Zum ersten Mal liegen alle Bände „Im Machtgehege“ in einer vollständigen Ausgabe vor. Sie bildet den Auftakt einer Werkausgabe, die Michael Guttenbrunners Texte in übersichtlicher Form zugänglich macht.
Neben der lyrischen Produktion stellt das komplexe Prosa-Werk „Im Machtgehege“, dessen erster Band 1976 erschien, und das ab 1994 bis zu Michael Guttenbrunners Tod auf acht Bände anwuchs, den zentralen Arbeitsschwerpunkt des Autors dar. In seiner präzisen Arbeit am Text avancierte Guttenbrunner mit diesem fein verästelten und viele Bezüge verarbeitenden Werk zu einem bedeutenden literarischen Chronisten der Zeitgeschichte. Er wusste genau zu unterscheiden zwischen Verantwortung und Mitläufertum, zwischen Widerstand und Fügung. Seine einzelnen Prosastücke – oft nur ein wenig länger als eine halbe Seite – sind, wie er selbst sagte, in der Sprache gehauen und gestochen. Jede Form der Anbiederung war ihm fremd, was ihm bereits zu seinen Lebzeiten viele Gegner einbrachte. Der Schlüsselbegriff für die Prosaminiaturen ist das „Machtgehege“, in dem die Menschen festgehalten werden. An diesem Zustand der politischen, religiösen sowie ideologischen Unmündigkeit des Menschen arbeitete sich Michael Guttenbrunner ein Leben lang ab, indem er unermüdlich auf das Gestrüpp hinwies, indem sich der einzelne allzu leicht verstrickt. Diese Hinweise erzeugen beim Leser eine Atmosphäre, wie man sie aus der Lyrik kennt: verknappt, klar und unmissverständlich. In Zeiten, in denen das Verwaschene Konjunktur hat, werden Texte, die an der Brillanz von Karl Kraus geschult und am Witz von Johann Nestroy orientiert sind, zu Wegweisern der Lauterkeit.

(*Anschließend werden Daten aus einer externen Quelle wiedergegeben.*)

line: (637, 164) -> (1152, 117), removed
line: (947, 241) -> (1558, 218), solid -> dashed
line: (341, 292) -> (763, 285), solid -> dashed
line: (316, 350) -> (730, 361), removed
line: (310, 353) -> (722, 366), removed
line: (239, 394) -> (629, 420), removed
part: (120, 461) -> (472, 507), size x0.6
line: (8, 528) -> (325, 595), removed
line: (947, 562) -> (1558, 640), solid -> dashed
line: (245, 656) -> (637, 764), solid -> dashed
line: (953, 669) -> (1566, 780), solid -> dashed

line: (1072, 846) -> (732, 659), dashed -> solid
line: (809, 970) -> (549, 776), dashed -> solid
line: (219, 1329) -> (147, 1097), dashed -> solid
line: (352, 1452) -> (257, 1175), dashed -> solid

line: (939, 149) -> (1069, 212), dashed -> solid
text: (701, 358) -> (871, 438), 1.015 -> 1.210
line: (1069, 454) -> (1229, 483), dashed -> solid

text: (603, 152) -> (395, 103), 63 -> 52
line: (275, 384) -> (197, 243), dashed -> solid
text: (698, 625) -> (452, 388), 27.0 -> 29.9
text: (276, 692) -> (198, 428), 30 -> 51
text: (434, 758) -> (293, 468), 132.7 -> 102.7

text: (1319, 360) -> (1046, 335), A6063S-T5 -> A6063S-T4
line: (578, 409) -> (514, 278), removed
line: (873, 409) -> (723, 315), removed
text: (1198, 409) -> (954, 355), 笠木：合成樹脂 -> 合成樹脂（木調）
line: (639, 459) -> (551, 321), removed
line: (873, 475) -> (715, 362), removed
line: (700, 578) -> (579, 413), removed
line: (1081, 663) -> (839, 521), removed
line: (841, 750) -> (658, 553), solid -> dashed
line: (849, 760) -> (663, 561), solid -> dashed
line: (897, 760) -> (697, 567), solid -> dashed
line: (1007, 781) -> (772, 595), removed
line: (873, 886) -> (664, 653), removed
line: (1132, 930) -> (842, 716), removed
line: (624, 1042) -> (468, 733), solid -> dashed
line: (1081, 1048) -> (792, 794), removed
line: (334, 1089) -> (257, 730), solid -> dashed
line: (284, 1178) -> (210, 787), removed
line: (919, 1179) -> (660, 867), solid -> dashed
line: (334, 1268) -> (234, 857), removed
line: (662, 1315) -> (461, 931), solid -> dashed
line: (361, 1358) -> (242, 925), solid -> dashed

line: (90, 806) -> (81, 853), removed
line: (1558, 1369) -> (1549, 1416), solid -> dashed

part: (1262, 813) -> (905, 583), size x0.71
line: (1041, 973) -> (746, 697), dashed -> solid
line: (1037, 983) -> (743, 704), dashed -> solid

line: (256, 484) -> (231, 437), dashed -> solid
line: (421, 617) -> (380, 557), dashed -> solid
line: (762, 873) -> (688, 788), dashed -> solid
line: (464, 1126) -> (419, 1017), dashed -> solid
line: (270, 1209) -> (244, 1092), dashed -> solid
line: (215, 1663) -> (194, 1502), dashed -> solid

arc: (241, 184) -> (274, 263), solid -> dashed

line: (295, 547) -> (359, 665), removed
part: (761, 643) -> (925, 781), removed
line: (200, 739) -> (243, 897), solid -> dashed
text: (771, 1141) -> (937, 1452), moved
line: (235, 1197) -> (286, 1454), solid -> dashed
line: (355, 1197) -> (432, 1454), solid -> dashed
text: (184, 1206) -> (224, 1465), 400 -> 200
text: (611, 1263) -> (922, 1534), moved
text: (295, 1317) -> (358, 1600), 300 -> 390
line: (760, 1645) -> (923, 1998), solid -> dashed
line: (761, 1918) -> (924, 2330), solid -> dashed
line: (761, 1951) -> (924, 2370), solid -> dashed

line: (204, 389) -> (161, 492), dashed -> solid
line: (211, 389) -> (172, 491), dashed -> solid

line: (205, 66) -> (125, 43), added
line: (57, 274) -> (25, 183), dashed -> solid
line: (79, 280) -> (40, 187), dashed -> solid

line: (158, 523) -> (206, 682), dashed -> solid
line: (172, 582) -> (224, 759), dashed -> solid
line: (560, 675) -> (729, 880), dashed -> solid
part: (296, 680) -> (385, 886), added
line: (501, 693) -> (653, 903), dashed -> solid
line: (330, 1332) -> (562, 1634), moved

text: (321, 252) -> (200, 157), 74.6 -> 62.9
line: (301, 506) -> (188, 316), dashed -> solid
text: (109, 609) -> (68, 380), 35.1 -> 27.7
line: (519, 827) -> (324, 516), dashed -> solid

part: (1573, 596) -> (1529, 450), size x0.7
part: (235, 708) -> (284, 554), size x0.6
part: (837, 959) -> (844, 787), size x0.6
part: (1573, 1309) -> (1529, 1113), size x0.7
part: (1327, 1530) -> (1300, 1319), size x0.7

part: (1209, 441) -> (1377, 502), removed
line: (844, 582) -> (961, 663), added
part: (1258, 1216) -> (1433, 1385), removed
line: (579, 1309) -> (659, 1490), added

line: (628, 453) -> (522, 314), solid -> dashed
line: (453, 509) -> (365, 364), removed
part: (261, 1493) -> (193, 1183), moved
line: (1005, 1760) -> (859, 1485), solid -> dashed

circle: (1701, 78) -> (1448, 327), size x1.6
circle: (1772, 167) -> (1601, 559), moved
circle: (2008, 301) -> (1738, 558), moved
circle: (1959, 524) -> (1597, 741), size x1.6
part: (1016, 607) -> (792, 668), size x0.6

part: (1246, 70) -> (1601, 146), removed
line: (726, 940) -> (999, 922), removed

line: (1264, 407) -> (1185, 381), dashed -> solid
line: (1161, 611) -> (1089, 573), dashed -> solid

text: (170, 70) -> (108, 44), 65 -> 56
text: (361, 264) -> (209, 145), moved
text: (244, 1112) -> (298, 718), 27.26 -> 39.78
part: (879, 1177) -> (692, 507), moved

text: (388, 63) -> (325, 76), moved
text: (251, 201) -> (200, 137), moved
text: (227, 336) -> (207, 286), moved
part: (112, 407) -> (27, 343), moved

MICHAEL GUTTENBRUNNER, geb. 1919, besuchte die Graphische Lehr- und Versuchsanstalt in Wien. Schon 1935 und 1938 aus politischen Gründen verfolgt und eingesperrt, wurde er 1940 zur Wehrmacht eingezogen; 1944 wegen Widersetzlichkeit zu einer Kerkerstrafe verurteilt, doch zur „Frontbewährung“ begnadigt. Zurückgekehrt nach Kärnten, redigierte er u.a. die Zeitschrift der Kärntner Partisanen „Die Einheit“. 1954 erhielt er den Georg Trakl-Preis für Lyrik,1966 den Österreichischer Staatspreis für Lyrik, 1987 den Kulturpreis des Landes Kärnten,1994 das Ehrendoktorat der Universität Klagenfurt und 2004 den Theodor Kramer Preis.